Una piccola introduzione

L’interesse per la famiglia inizia ad emergere negli Stati Uniti negli anni ‘50, investendo diversi ambiti scientifici (psicologico, psicoterapeutico, sociologico e demografico).
In quel periodo, la spinta a occuparsi della famiglia come soggetto sociale nasceva da molteplici esigenze sia di tipo scientifico, che socio culturale.
In ambito scientifico, si cominciava a riscontrare l’esigenza di rivedere i modelli concettuali con cui veniva definita e trattata la malattia mentale.
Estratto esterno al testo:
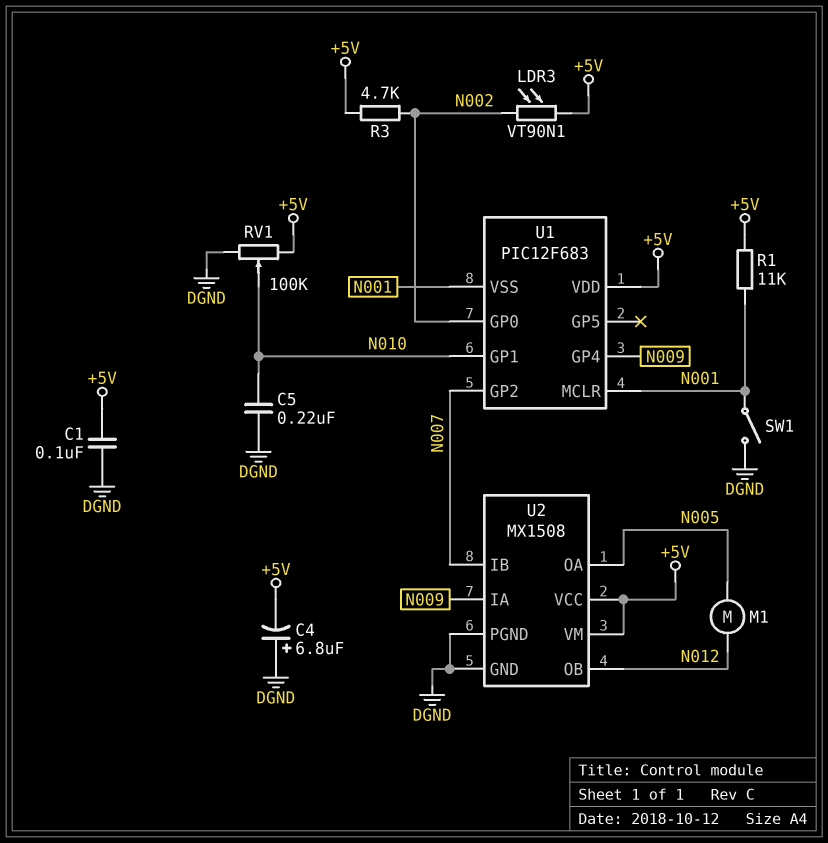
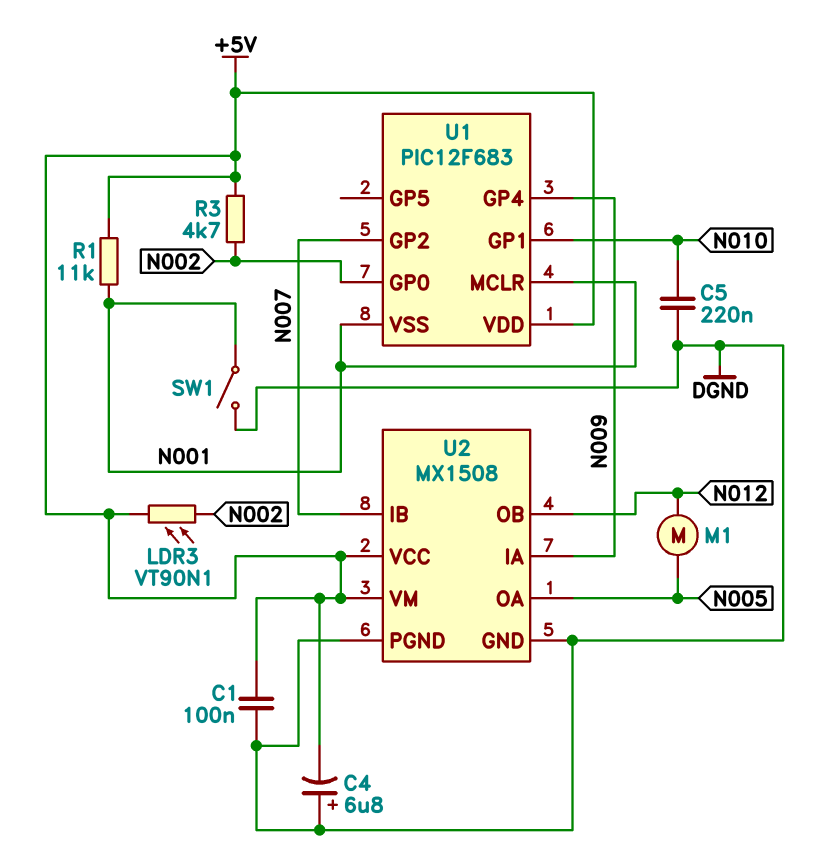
RV1: 100k (+5V, DGND, wiper N010) -> none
Alcuni terapeuti delusi dai risultati derivanti dalle pratiche terapeutiche in campo psichiatrico e psicoanalitico, cominciarono a porre attenzione al gruppo sociale con cui il paziente psichiatrico era in relazione, spostando l’interesse dall’individuo alla sua famiglia. Secondo questa nuova ottica i problemi psichiatrici cominciarono ad essere considerati e trattati, non più come espressione della patologia del singolo individuo, ma come effetto di una disfunzione nelle relazioni familiari.
Sul piano socio-culturale, l’interesse dei ricercatori per la sfera sociale era legato principalmente alla crisi delle istituzioni e all’aumento delle malattie mentali. Tale situazione indusse gli studiosi a riconsiderare le basi dell’assistenza psichiatrica e ad intravedere nella terapia familiare, declinata nella forma di terapia breve, praticabile anche all’esterno delle strutture ospedaliere, il modello d’intervento più adeguato per rispondere sia alle esigenze delle persone, che alle esigenze economiche dei servizi sanitari, impegnati nel lavoro con nuove forme di malattia mentale, di devianza e di emarginazione (Andolfi, 2005).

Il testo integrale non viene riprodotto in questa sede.